Picture yourself taking a selfie, holding up the camera, tapping through to the front-facing camera, trying to keep your hand steady, laughing and shaking but finally getting the shot. Now imagine you tried to do the same thing 100 years ago. It was a whole different story, involving drawn out poses and development time. It wasn’t so long ago that the digital camera completely replaced the film camera, but that doesn’t really give us a full appreciation of just how much photographic technology has changed in a few hundred years.

Of course, we don’t have many pictures lying around from way back when, but cameras themselves provide the perfect example of the way technology evolves over time.

The earliest version of what we’d loosely consider a camera existed around 1000AD, in the form of the Camera Obscura. This was the device used to take the first photograph centuries later in 1827, when Frenchman Joseph Nicephore Niepce produced the first “sun print”. Unfortunately, one successful image took eight hours of light exposure to produce, and only lasted a short while before fading away. It took over a decade for Louis Daguerre (another Frenchman) to reduce exposure time to 30 minutes, and to keep the image from vanishing.

Even with the added speed of development though, the process was still far from perfect. To take a single photograph, groups of people would huddle together and pose stiffly for what must have felt like ages. Any sudden movements could ruin an image, so although they were participating in the use of incredible new technology, it was hardly any different than the posing done by the subjects of paintings for generations before. The entire process was arduous and drawn out, a far cry from the user-friendly experience of snapping a selfie today.

Things got a little better in 1889, when George Eastman developed the first flexible roll-up film, which anyone born before the 1990s may actually remember using. It took another 50 years for Kodak to produce colour film in the late 1930s, but black and white photography still persisted through the next decade. It seemed that even when we had access to new technology, it still had to share some real estate with the ghost of the thing it would replace. The first digital camera fared similarly when it debuted in the 1980s, taking two full decades to effectively replace film cameras.

Through all these changes in technology, our reason for taking photographs has remained the same. We record images because we want to remember important moments in our lives, to revisit them and to tell stories about them. Over the years we worked to develop the camera, people found better ways to speed up each step of the process, but it was always in an effort to streamline the effort it takes to share our stories

This has never been more apparent than today, where photography has become the most powerful storytelling tool in the arsenal of every single user on the planet. Smartphones have provided users with the perfect crossroads between communication and education, existing alongside the ghosts of landline telephones, desktop computers and photographers packing pounds of DSLR gear in backpacks and hanging from every available limb. And just as older cameras have had to evolve with the times, so too have smartphone cameras, evolving from simple low-res devices to the focal point of many devices.

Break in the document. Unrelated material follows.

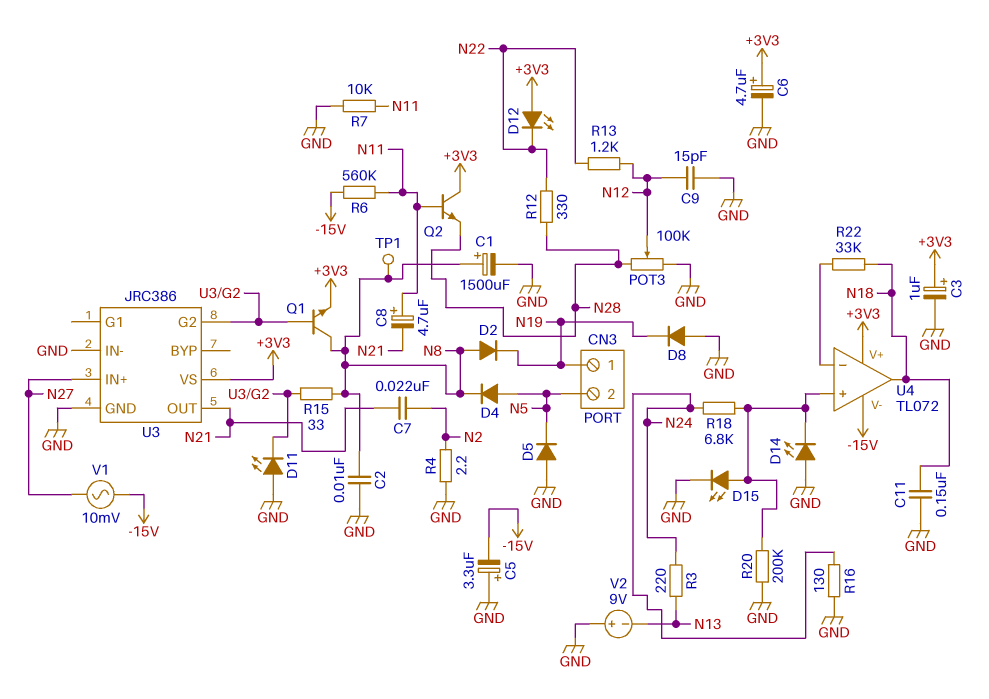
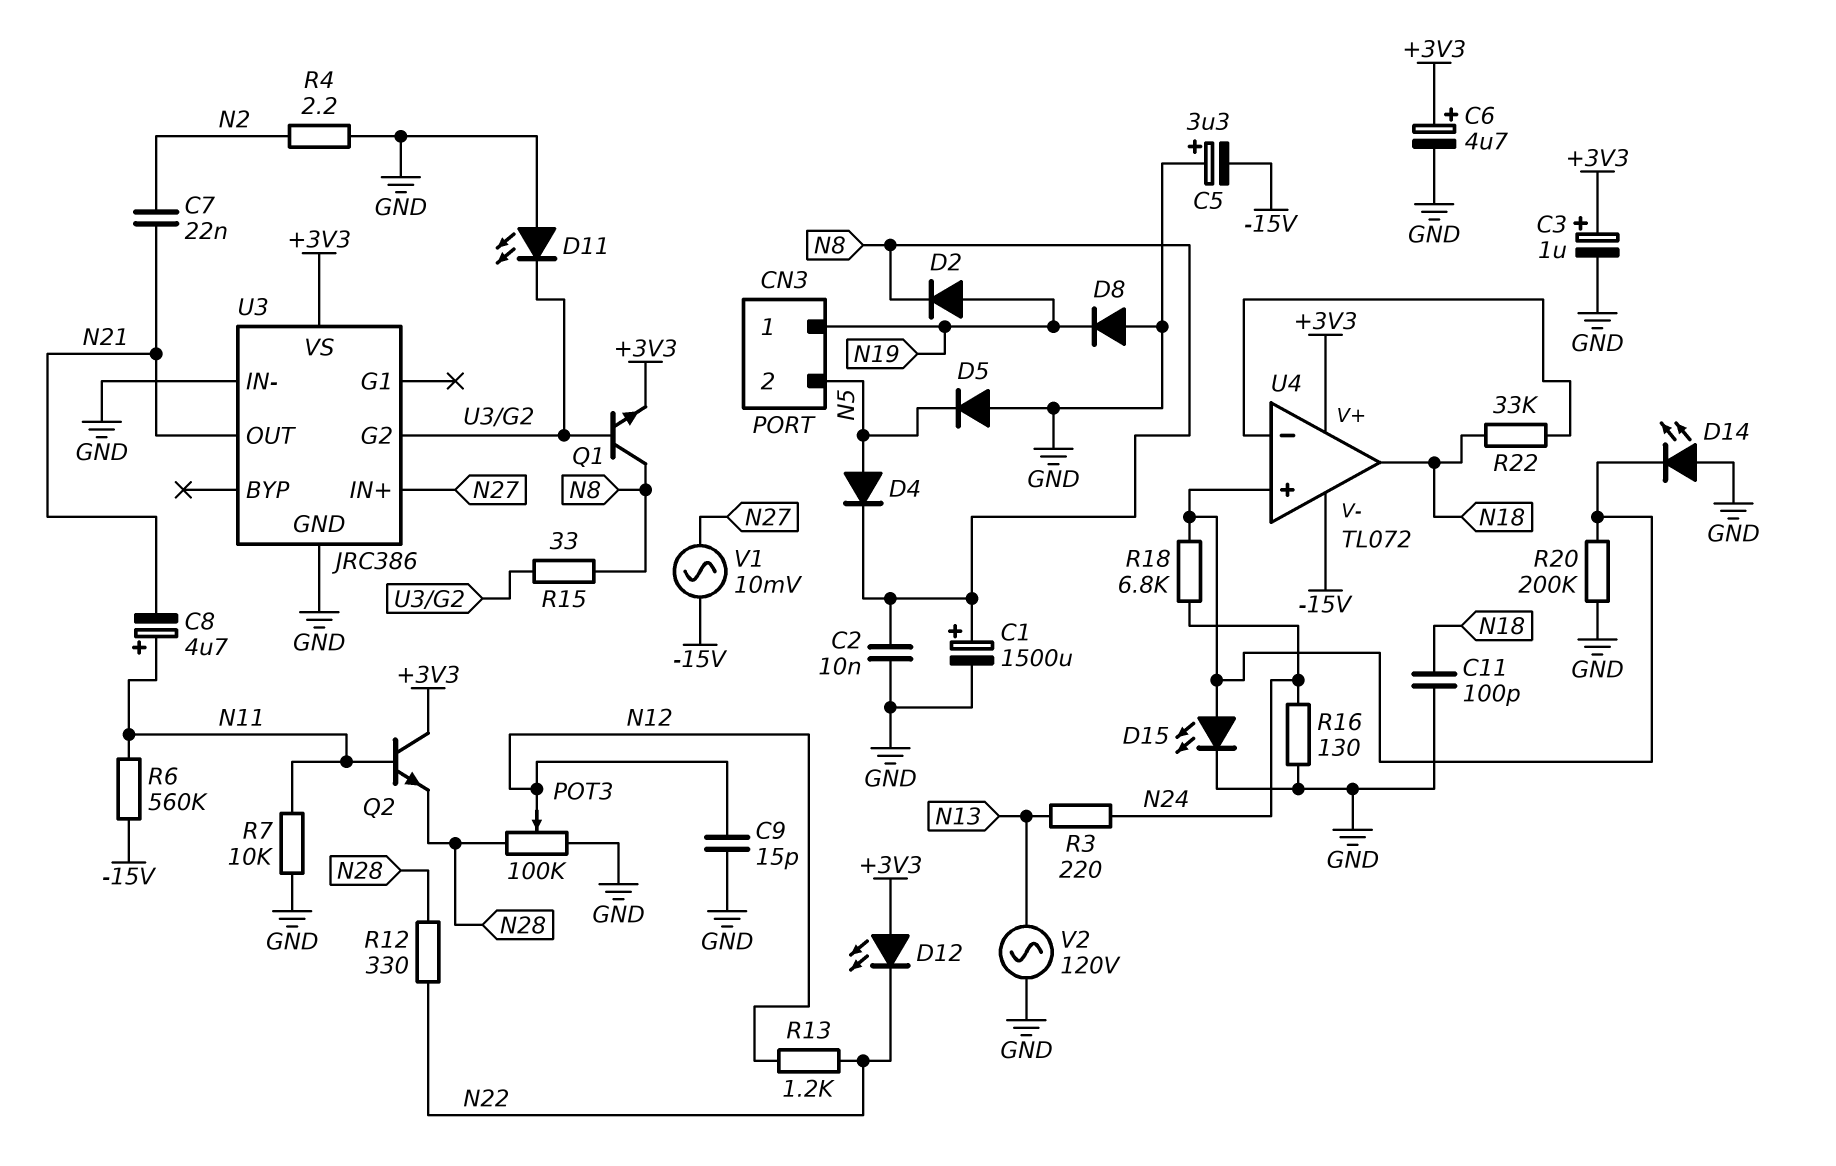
C11: 150nF (GND, N18) -> 100pF (GND, N18)
D2: diode (A N8, K N19) -> diode (A N19, K N8)
TP1: test point (N8) -> none
V2: 9V (plus GND, minus N13) -> AC 120V (GND, N13)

Including cameras in smartphone devices has actually grown users’ interest and understanding of photography as an art, and so users are looking for more from their devices. More control, versatility and higher quality images are all important to users, which is why we’ve made improving the camera a focus with each new device.

Smartphones are now equipped with cameras powerful enough to capture professional quality images. LG’s G4 even offers an 8MP front facing camera, transforming the selfie into a high quality portrait. That’s on top of the phone’s manual mode, which offers users increased control over the shots they’re taking, allowing them to toy with aperture sizes and other specs before taking a shot, and to edit their images before sharing them online.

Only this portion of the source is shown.